Designing a modern serverless application with AWS Lambda and AWS Fargate

Recently I built and open sourced a sample application called changelogs.md. The application watches for open source packages on NPM, RubyGems, and PyPI. When a package is added or updated it crawls any changelog found in the package source code. It constructs a human readable HTML version of the changelog and a machine readable JSON version. You can search for specific projects that have been crawled or watch a realtime stream of open source projects as they are crawled.

I created the first version of this application a few years back as a learning project to figure out how to use AWS Lambda effectively in my software architecture designs. Recently I decided to revisit that application and add new realtime features.

Let’s start with some of the lower level components of the application to see how they work. The first step is discovery, or how the application finds out when there is a new changelog to crawl.

There are two types of discovery: polling and push based. For RubyGems and PyPI the application must poll the public API for these registries periodically.

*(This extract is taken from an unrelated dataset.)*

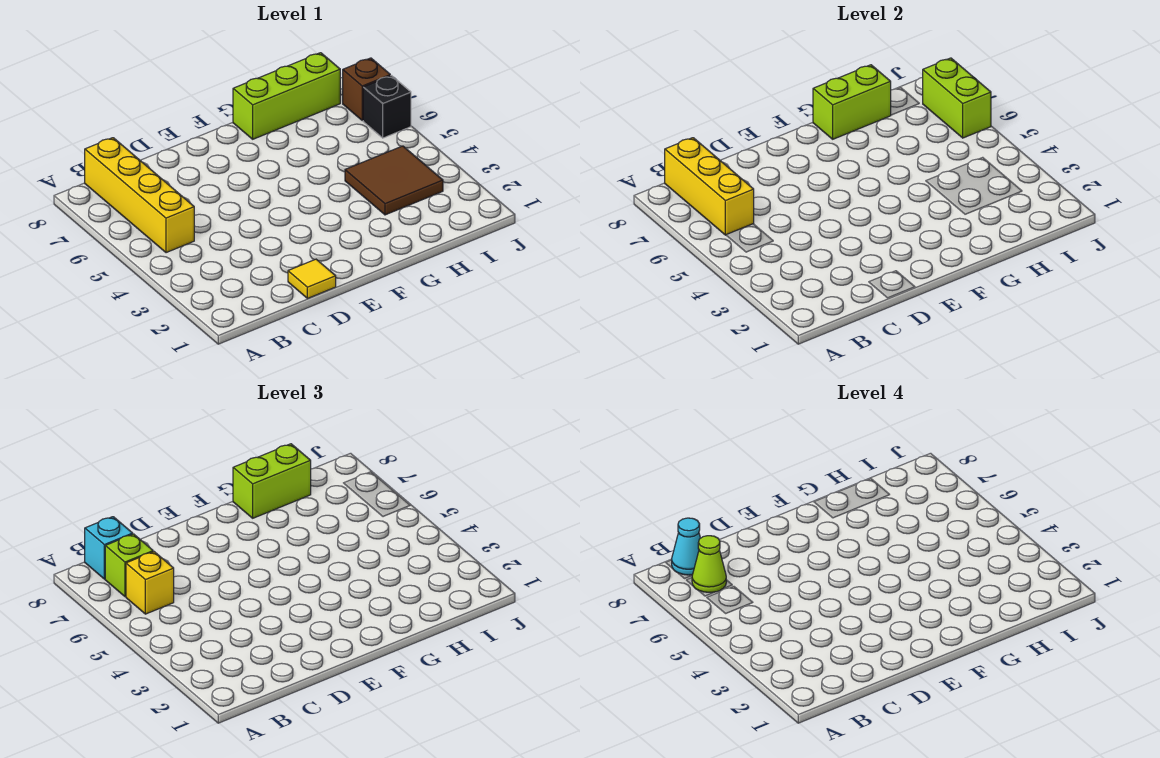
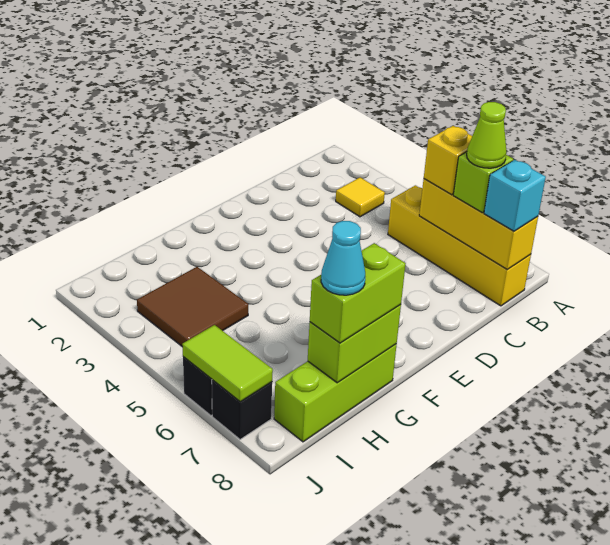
cyan cone B8 level 4 -> cyan cone H8 level 4
yellow tile D1 level 1 -> yellow tile B3 level 1
lime brick J6:J7 level 2 -> lime tile J6:J7 level 2
brown brick J7 level 1 -> black brick J7 level 1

It does this using a Lambda function setup to execute on a cron schedule.

NPM is a much higher throughput registry, so polling wouldn’t be as effective. Some packages might be missed during busy times of the day unless we polled very frequently, and this would mean the application would be spamming NPM with a lot of requests. Fortunately NPM provides a CouchDB interface that can push updates to our application whenever a package is published. I implemented a Docker container that subscribes to this CouchDB interface to get these realtime updates.

All discovered changelogs to crawl get published to a single SNS topic.

The SNS topic feeds into a Lambda function that does the actual crawl and parse of a changelog. The function generates and stores HTML and JSON files in S3 and metadata in DynamoDB. It also uses Redis Pub/Sub to notify in realtime about newly crawled changelogs.

One of my favorite features is the realtime updates that get pushed to the browser:

Redis Pub/Sub messages get published back to your browser via a Docker container running Socket.io on AWS Fargate. This is a horizontally scalable layer. I can launch as many containers as needed to monitor Redis Pub/Sub and push messages out to the browsers of any visitors on the website.

Search is accomplished using a Lambda function behind an API gateway. The function queries the DynamoDB tables that have the metadata about all the changelogs and returns the results:

The final step is to glue all these individual low level components together into a website that you can visit in your browser. Here is the end to end picture:

As you can see there are a few different types of resources that make up the site:

  • Static content that has been generated by Lambda ahead of time, served from S3
  • Dynamic search results generated by a Lambda, requested via an API gateway
  • Dynamic updates pushed from the backend to the browser via a load balancer connected to a Docker container.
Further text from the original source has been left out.